Events¶
Events are the framework's built-in cross-system mailbox. One system sends a record, another (or many) reads every record that was sent during the previous tick. Events decouple producers from consumers without a shared resource or a side-channel list.
Declaring an event type¶
Event payloads are plain Java records that extend nothing special — the type constraint is just Record, so every event is automatically immutable and value-like.
public record DamageEvent(Entity target, float amount, DamageType kind) {}
public record LevelUp(Entity who, int newLevel) {}
Register each event type on the builder before the world is constructed. Unregistered types will throw IllegalArgumentException the first time a system tries to open a reader or writer.

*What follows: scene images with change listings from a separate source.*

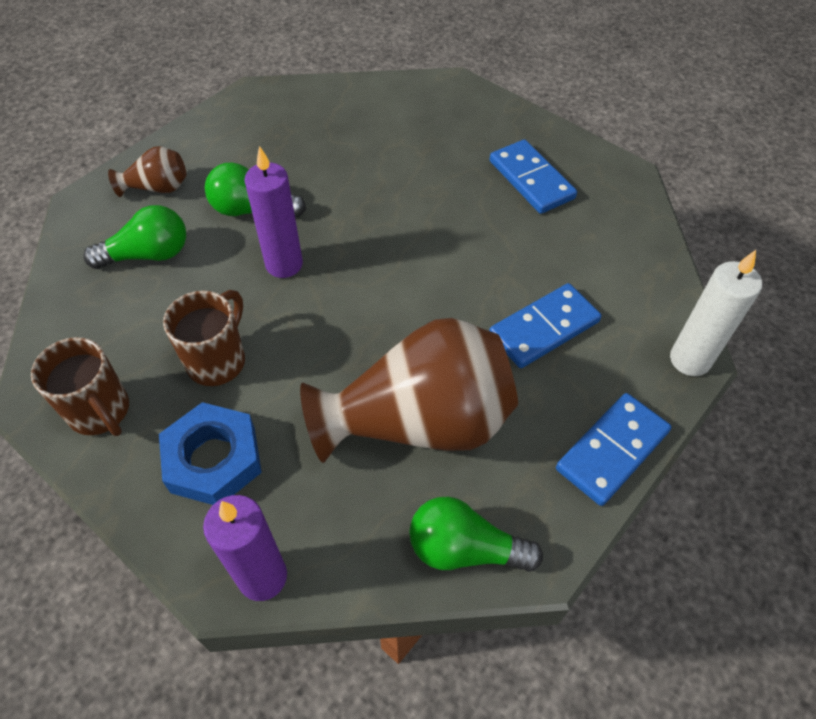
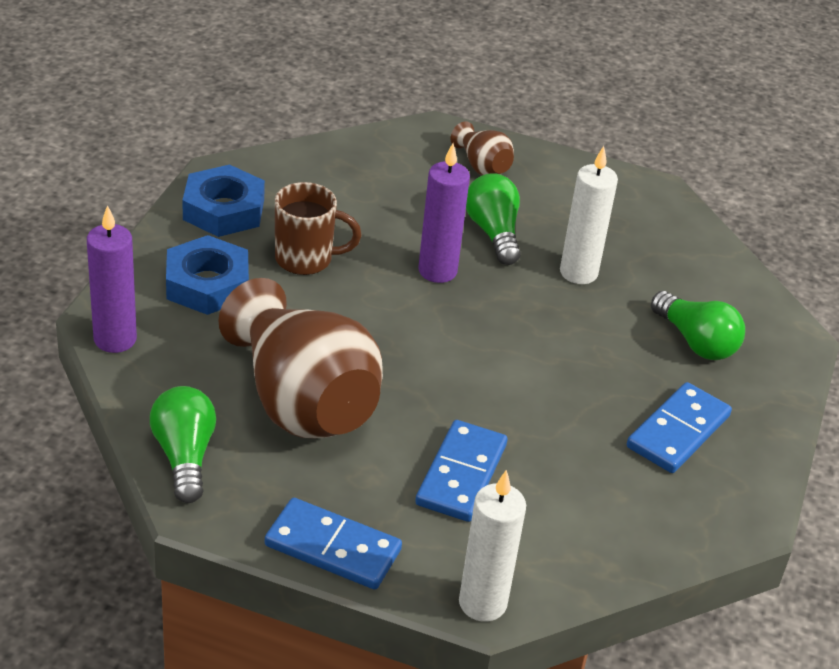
camera: 65 degrees right, 15 degrees down
(100, 412) = (223, 210): brown mug -> blue nut
(148, 255) = (399, 185): green light bulb -> green light bulb (696, 341)
(330, 173) = (578, 272): none -> white candle
(544, 328) = (461, 474): blue domino -> blue domino turned 75 degrees clockwise

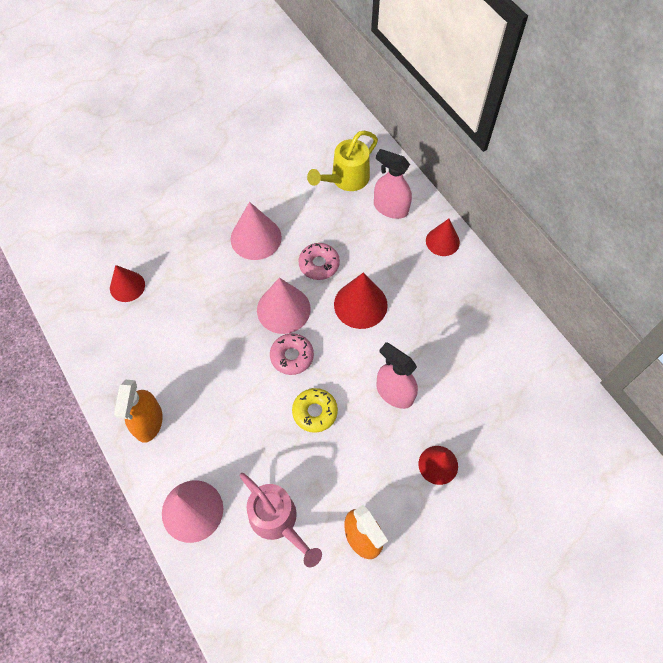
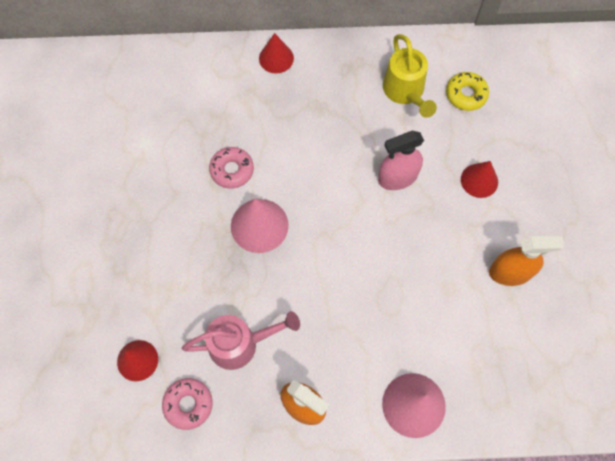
camera: 60 degrees left, 5 degrees up
(256, 238) = (164, 210): pink cone -> none
(278, 521) = (462, 334): pink watering can -> pink watering can (240, 344)
(292, 356) = (312, 243): pink donut -> pink donut (188, 404)
(315, 412) = (378, 251): yellow donut -> yellow donut (466, 94)
(345, 179) = (154, 98): yellow watering can -> yellow watering can (405, 92)
(360, 304) = (296, 158): red cone -> none
(390, 208) = (213, 79): pink spray bottle -> none

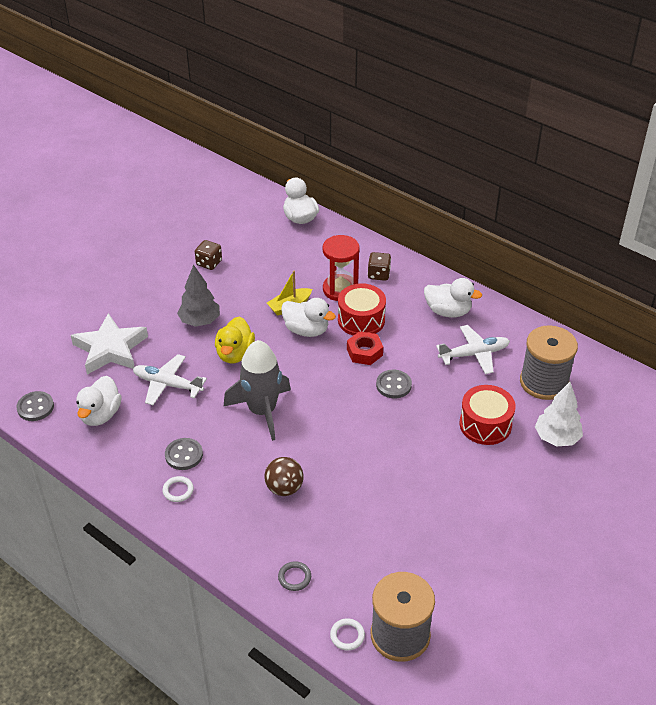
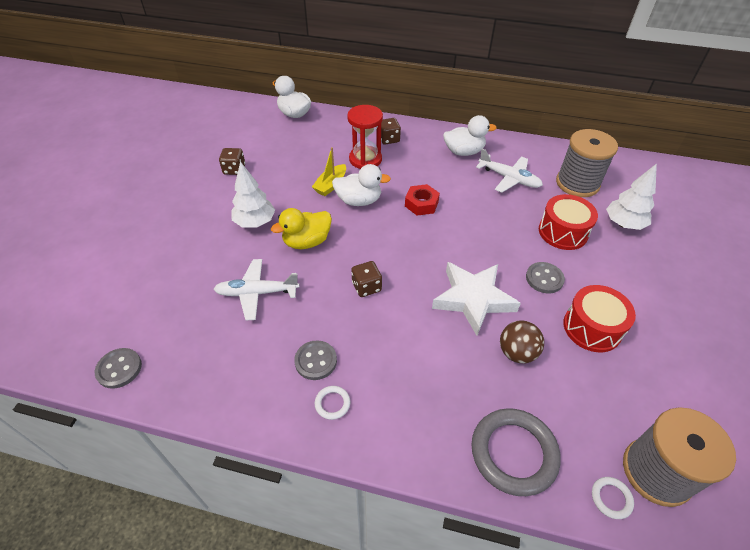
camera: 25 degrees left, 5 degrees up
(100, 415) = (200, 350): white duck -> none
(110, 349) = (177, 277): white star -> white star (473, 299)
(200, 321) = (255, 222): grey tree -> white tree
(235, 354) = (307, 242): yellow duck -> yellow duck turned 75 degrees clockwise
(262, 411) = (366, 287): grey rocket -> brown dice
(284, 488) = (437, 357): brown ball -> brown ball (517, 353)
(294, 577) = (513, 453): grey ring -> grey ring, size x2.28
(361, 320) = (400, 178): red drum -> red drum (592, 328)
(393, 385) = (465, 224): grey button -> grey button (544, 279)
(474, 354) = (509, 178): white plane -> white plane turned 75 degrees clockwise

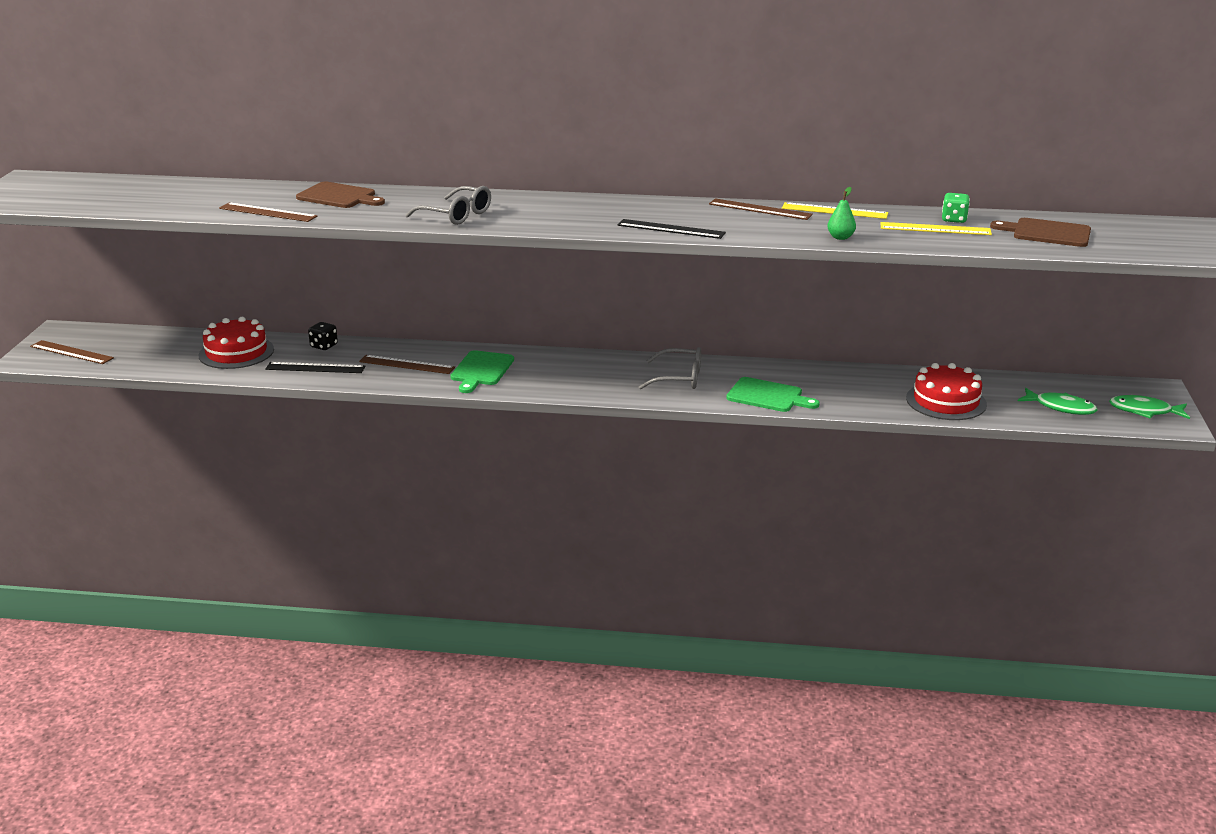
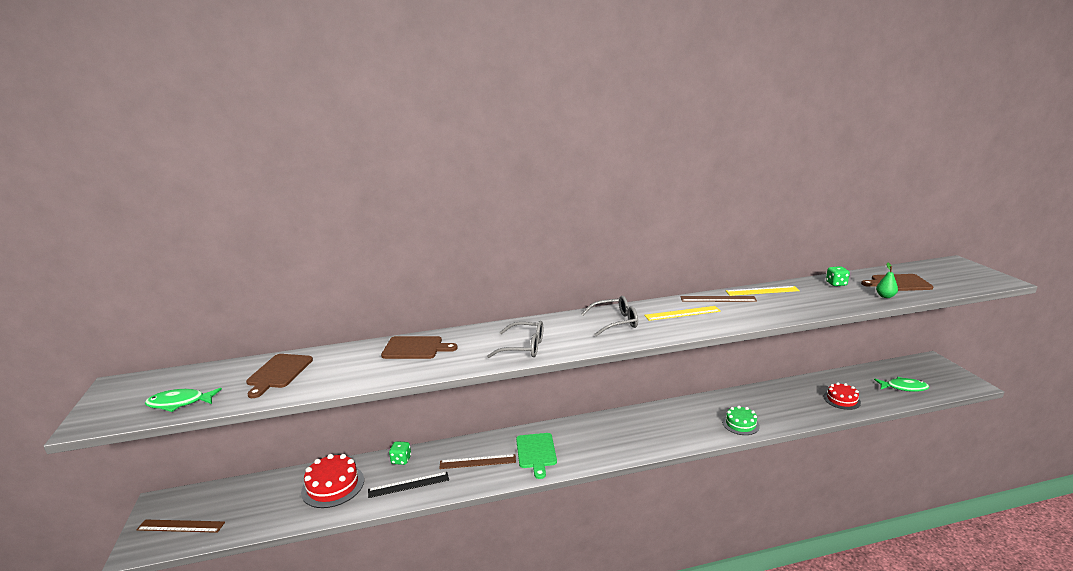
camera: 20 degrees left, 5 degrees down
(183, 194) = (278, 373): none -> brown cutting board
(268, 212) = (369, 377): brown ruler -> none
(324, 346) = (401, 460): black dice -> green dice
(671, 229) = (685, 328): black ruler -> none
(679, 378) = (673, 423): grey glasses -> grey glasses (615, 322)
(768, 396) = (740, 424): green cutting board -> green cake
(840, 237) = (796, 312): green pear -> green pear (885, 296)
(935, 229) = (837, 293): yellow ruler -> yellow ruler (682, 313)
(946, 401) = (841, 399): red cake -> red cake, size x0.65
(1144, 411) = (945, 378): green fish -> green fish (180, 403)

var world = World.builder()
.addEvent(DamageEvent.class)
.addEvent(LevelUp.class)
.addSystem(CombatSystems.class)
.addSystem(ProgressionSystems.class)
.build();
addEvent takes any Class<? extends Record>, returns the builder for chaining, and can be called as many times as you like.
Writers and readers as service parameters¶
Inside a system, you request an EventWriter<E> or EventReader<E> parameter and the framework resolves it for you — just like Commands, Res, or Local.
class CombatSystems {
@System
void applyDamage(
@Write Mut<Health> health,
EventReader<DamageEvent> damageEvents) {
for (var evt : damageEvents.read()) {
if (!evt.target().equals(currentEntity())) continue;
var cur = health.get();
health.set(new Health(cur.hp() - evt.amount()));
}
}
@System
void emitOnDeath(@Read Health hp, Entity self, EventWriter<DeathEvent> deaths) {
if (hp.hp() <= 0f) {
deaths.send(new DeathEvent(self));
}
}
}
EventReader<E>.read() returns an unmodifiable List<E> — iterate it as many times as you like within the same tick. EventWriter<E>.send(E) is thread-safe (internally synchronised on the store) so parallel systems writing to the same event type do not corrupt each other.
No per-reader cursor
Every reader in a given tick sees the same list — there is no per-reader watermark or "unread" marker. If two systems read DamageEvent, both observe every event sent last tick. If you need at-most-once delivery, drain into a Local<Set<Entity>> keyed by entity id.
Double-buffered semantics¶
This is the one rule worth internalising: events sent in tick N become visible to readers in tick N+1. The EventStore holds two buffers — a write buffer that send appends to, and a read buffer that read snapshots. At the very start of every tick, the world calls eventRegistry.swapAll(), which promotes every write buffer to the read buffer and installs a fresh empty write buffer:
tick N: sender.send(evt) → writeBuffer = [evt]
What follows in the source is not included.